Officiellement, il lui est reproché d’avoir été “l’un des instigateurs des émeutes” perpétrées contre la communauté musulmane fin février, dans le nord-est de la capitale indienne, explique Scroll. Mais Umar Khalid livre une version différente : “La police de Delhi n’arrête pas les émeutiers qui ont provoqué les violences communautaires à grande échelle […]. Elle s’en prend en réalité à ceux qui critiquent l’action du gouvernement, en particulier la récente réforme du code de la nationalité”, explique-t-il.
La réforme de la nationalité avait déclenché, juste avant l’arrivée de l’épidémie de Covid-19, des manifestations monstres dans tout le pays en raison de l’impossibilité qu’elle crée pour les musulmans du Pakistan et du Bangladesh d’accéder à la nationalité indienne. Un critère de sélection religieux interdit par la Constitution. Umar Khalid, qui se savait menacé, appelle ses concitoyens à “ne pas avoir peur” et à “donner de la voix contre l’injustice”.
Selon The Wire, le jeune homme est considéré coupable de “conspiration préméditée” et va être poursuivi pour “meurtre, incitation au meurtre et sédition”. Les enquêteurs, toujours à la recherche des auteurs des émeutes de l’hiver, qui avaient fait une cinquantaine de morts, prétendent que c’est “sa participation aux manifestations contre la réforme de la nationalité, avec le soutien de plusieurs groupes radicaux”, qui a provoqué ultérieurement les événements tragiques de Delhi. Qu’importe que son avocat affirme qu’il ne se trouvait pas à Delhi lors des faits, qui se sont déroulés du 23 au 26 février, et qu’il a “déjà été entendu à ce sujet par la police au mois de juillet”.
“Chasse aux sorcières”
Les défenseurs des droits de l’homme et des libertés individuelles dénoncent de ce fait “une chasse aux sorcières”. Umar Khalid est, selon plusieurs intellectuels et juristes, “l’une des voix les plus courageuses à s’élever pour défendre les valeurs constitutionnelles du pays”, et il n’y a “aucun doute” que l’enquête évoquée par ceux qui ont arrêté l’ancien étudiant de la JNU “ne porte pas sur les violences de février 2020 dans la capitale, mais sur les manifestations pacifiques et démocratiques” qui avaient eu lieu durant les deux mois précédents.

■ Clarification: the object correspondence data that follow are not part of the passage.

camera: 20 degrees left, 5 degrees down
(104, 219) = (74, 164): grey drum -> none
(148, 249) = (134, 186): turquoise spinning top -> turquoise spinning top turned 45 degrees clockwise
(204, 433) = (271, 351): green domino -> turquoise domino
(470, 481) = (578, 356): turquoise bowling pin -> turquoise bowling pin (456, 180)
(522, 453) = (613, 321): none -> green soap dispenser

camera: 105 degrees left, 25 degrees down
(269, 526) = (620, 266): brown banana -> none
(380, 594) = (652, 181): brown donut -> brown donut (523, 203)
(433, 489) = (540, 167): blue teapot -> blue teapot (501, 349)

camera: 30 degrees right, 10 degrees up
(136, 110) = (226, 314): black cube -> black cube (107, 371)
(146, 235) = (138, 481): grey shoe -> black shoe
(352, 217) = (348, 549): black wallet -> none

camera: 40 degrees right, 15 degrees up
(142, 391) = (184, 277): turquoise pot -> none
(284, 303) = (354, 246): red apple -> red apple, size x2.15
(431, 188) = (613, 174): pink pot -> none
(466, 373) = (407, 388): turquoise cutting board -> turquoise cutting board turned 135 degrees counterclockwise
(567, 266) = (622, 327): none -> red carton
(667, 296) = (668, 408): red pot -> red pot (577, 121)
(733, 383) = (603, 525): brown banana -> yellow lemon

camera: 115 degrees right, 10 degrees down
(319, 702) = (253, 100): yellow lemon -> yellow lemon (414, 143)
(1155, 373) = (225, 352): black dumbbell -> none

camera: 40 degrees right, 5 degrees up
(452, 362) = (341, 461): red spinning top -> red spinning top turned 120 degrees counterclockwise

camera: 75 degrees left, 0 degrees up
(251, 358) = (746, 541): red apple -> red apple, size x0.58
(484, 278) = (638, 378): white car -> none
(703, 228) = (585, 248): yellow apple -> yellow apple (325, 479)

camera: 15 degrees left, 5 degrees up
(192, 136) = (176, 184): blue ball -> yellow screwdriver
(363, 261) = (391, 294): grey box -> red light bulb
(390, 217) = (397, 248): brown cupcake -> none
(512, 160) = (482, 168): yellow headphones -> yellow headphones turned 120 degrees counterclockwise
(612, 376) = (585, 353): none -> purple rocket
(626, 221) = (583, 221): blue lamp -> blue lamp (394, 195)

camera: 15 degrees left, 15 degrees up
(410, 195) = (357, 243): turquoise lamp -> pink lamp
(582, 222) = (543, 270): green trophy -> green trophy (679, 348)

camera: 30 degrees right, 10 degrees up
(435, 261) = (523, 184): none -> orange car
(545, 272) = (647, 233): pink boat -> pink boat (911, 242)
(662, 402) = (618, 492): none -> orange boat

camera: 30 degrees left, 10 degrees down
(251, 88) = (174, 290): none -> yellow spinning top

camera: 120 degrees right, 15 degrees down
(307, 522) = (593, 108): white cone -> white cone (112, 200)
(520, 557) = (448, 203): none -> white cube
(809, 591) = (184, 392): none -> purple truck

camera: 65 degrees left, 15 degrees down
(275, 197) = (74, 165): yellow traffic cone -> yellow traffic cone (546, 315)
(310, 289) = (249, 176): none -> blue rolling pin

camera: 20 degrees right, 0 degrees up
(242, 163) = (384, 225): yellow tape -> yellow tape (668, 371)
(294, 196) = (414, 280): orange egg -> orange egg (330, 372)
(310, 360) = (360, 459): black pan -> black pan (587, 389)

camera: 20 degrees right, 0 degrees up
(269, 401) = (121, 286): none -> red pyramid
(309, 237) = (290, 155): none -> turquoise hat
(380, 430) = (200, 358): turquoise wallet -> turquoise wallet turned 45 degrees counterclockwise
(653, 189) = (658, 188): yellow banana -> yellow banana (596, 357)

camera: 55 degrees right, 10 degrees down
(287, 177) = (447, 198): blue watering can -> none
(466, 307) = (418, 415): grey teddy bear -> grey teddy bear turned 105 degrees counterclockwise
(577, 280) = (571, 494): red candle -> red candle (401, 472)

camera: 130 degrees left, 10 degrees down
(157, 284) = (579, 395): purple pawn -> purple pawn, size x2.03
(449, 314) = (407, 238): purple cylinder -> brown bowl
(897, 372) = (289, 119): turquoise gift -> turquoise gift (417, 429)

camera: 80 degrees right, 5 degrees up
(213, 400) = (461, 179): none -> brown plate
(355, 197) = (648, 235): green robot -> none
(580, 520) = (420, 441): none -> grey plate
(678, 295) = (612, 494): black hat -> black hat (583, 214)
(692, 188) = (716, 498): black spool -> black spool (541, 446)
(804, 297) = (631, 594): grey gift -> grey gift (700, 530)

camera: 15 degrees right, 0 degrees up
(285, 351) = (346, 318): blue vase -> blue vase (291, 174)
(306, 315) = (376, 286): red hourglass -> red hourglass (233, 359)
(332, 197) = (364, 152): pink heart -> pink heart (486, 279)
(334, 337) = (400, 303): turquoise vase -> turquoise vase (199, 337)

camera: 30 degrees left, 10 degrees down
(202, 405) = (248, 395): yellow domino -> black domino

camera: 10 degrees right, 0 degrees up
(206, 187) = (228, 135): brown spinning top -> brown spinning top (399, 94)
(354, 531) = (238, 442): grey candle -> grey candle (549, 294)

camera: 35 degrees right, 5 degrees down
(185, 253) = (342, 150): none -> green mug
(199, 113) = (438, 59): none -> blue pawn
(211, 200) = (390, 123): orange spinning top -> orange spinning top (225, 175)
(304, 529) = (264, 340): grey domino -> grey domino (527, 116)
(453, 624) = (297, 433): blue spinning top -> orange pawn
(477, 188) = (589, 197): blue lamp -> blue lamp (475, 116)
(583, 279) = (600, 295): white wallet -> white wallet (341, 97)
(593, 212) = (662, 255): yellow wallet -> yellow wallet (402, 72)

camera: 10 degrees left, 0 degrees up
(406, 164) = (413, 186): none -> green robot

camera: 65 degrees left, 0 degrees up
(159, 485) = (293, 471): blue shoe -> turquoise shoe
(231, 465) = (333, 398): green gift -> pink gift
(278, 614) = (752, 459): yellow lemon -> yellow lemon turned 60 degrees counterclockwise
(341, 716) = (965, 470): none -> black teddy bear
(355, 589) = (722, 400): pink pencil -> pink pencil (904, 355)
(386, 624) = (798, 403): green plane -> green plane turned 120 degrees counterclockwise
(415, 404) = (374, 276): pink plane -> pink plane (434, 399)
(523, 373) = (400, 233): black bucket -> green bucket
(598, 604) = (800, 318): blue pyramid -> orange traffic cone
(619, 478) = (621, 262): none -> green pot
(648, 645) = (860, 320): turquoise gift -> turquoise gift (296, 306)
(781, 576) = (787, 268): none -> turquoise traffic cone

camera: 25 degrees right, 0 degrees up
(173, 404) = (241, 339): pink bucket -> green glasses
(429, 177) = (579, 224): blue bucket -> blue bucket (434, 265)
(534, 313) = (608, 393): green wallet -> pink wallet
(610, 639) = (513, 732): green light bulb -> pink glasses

Alors que l’épidémie de Covid-19 est aujourd’hui hors de contrôle en Inde, avec plus de 5 millions de cas diagnostiqués positifs et plus de 80 000 morts, alors aussi que l’économie a été mise à terre par un confinement précipité et autoritaire, la répression politique se poursuit comme si de rien n’était dans le sous-continent. Ces derniers jours, rappelle The Print, “plusieurs personnalités de premier plan ont elles aussi été inquiétées par la police en raison de leur apparition dans les manifestations” de décembre 2019 et janvier 2020.
Parmi elles, le secrétaire général du Parti communiste d’Inde (marxiste), Sitaram Yechury, le défenseur des droits des paysans et ancien cofondateur du Parti de l’homme ordinaire (AAP), Yogendra Yadav, la célèbre économiste Jayati Ghosh, le cinéaste Rahul Roy et le commentateur politique Apoorvanand.